Average Spearman’s Rank Correlation Coefficient Matrix.

Fit statistics	E_i	EM_i	EMR_i	U	W	l_Z	l_Z*
E_i	1.00
EM_i	−.03	1.00
EMR_i	−.49	.83	1.00
U	−.32	.86	.84	1.00
W	−.40	.83	.86	.86	1.00
l_Z	−.02	−.90	−.79	−.82	−.88	1.00
l_Z*	.00	−.92	−.77	−.86	−.89	.98	1.00

Note. E_i = entropy; EM_i = entropy misfit; EMR_i = entropy misfit ratio.

While the tables (located in the online appendix) are useful for viewing exact numerical values and stability across conditions, the figures are useful to graphically examine separation between the two subgroups (uncontaminated and contaminated persons). Each figure contains multiple blocks of person-fit statistics. Figures 1, 3, and 5 contain four blocks of statistics: U (upper left), W (upper right), l_z (lower left), and l_z* (lower right). Figures 2, 4, and 6 contain three blocks of the entropy-based person-fit measures: E_i (upper left), EM_i (upper right), EMR_i (lower left). Within each block, there are 3 × 3 cells that contain the percentage of persons contaminated (10% = 100 persons, 25% = 250 persons, and 50% = 500 persons) across the graph and the percentage of items contaminated (10% = four items, 25% = 10 items, 50% = 20 items) down the graph. The two levels of guessing are displayed within each cell on the x axis: 25% and 50%. Within each cell are vertical box plots with the mean emphasized in the center as a circle and the median as a line bar. Each cell compares the uncontaminated subset of persons (dark gray) with the contaminated subsets of persons (light gray). The y axis for each cell represents the values of the person-fit statistics.
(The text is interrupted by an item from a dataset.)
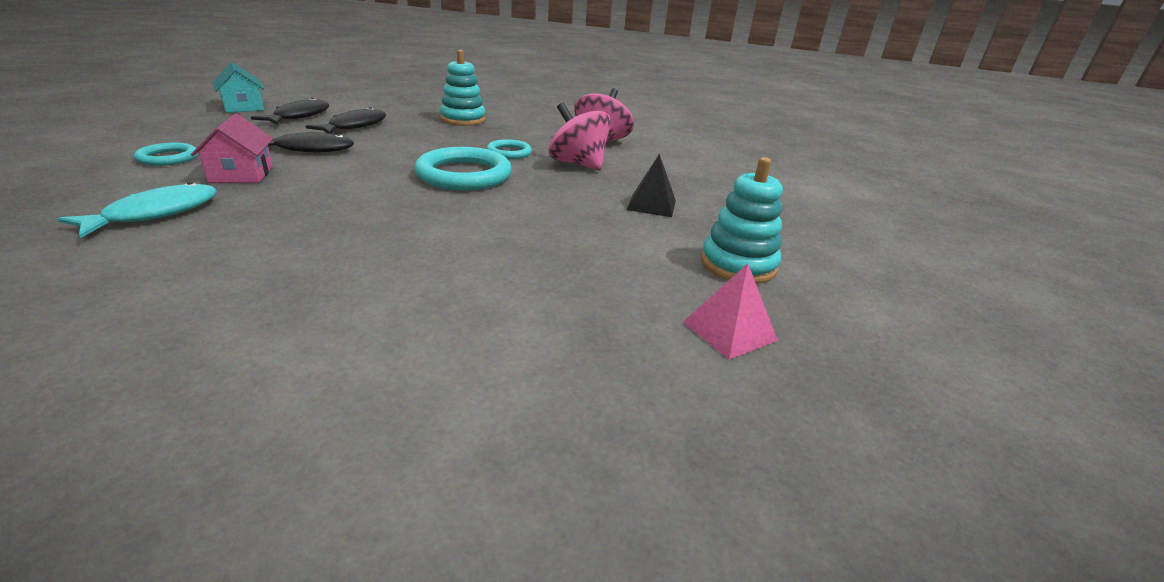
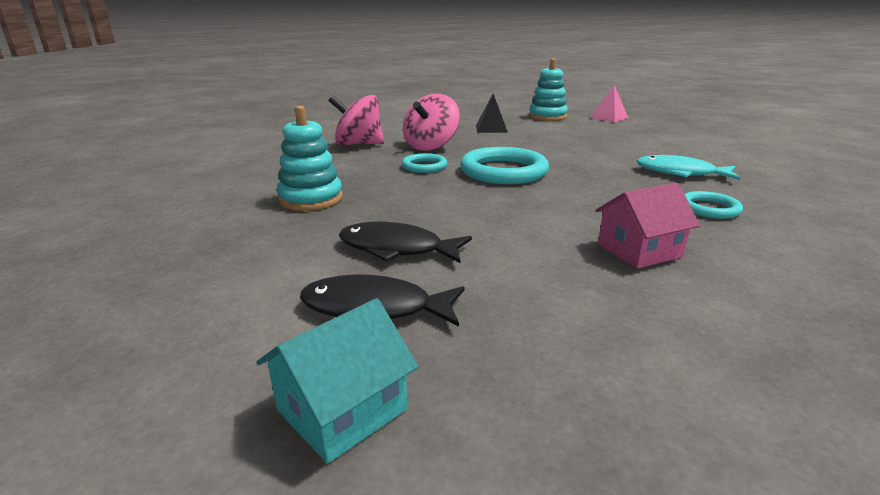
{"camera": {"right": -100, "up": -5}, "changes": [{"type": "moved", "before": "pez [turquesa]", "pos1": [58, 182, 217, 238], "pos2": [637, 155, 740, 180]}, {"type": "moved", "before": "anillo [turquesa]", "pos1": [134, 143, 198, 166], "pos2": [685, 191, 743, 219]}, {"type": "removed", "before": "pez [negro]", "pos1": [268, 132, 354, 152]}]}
The authors caution readers to keep in mind that as an indirect consequence of varying the percentage of contaminated items, the number of items in each subtest may vary. For example, when 10% of items were contaminated, 40 items were on the total test, 36 items were on the uncontaminated subtest, and four items were on the contaminated subtest.

The 40-Item Test

Descriptive statistics for the seven person-fit statistics on the 40-item test are shown separately for the two subgroups in Table A1. Figure 1 conveys the same information graphically for U, W, l_z, and l_z*, while Figure 2 shows graphical descriptive statistics for E_i, EM_i, and EMR_i. For all seven fit statistics, separation between the contaminated and uncontaminated subgroups increased as the percentage of guessing and the percentage of contaminated items increase. The greatest separation between the two subgroups occurred in conditions with 50% contaminated items (20 items). For the contaminated persons, as the percentage of contaminated persons increased, the standard deviation decreased, as expected because the number of people represented by that number increased.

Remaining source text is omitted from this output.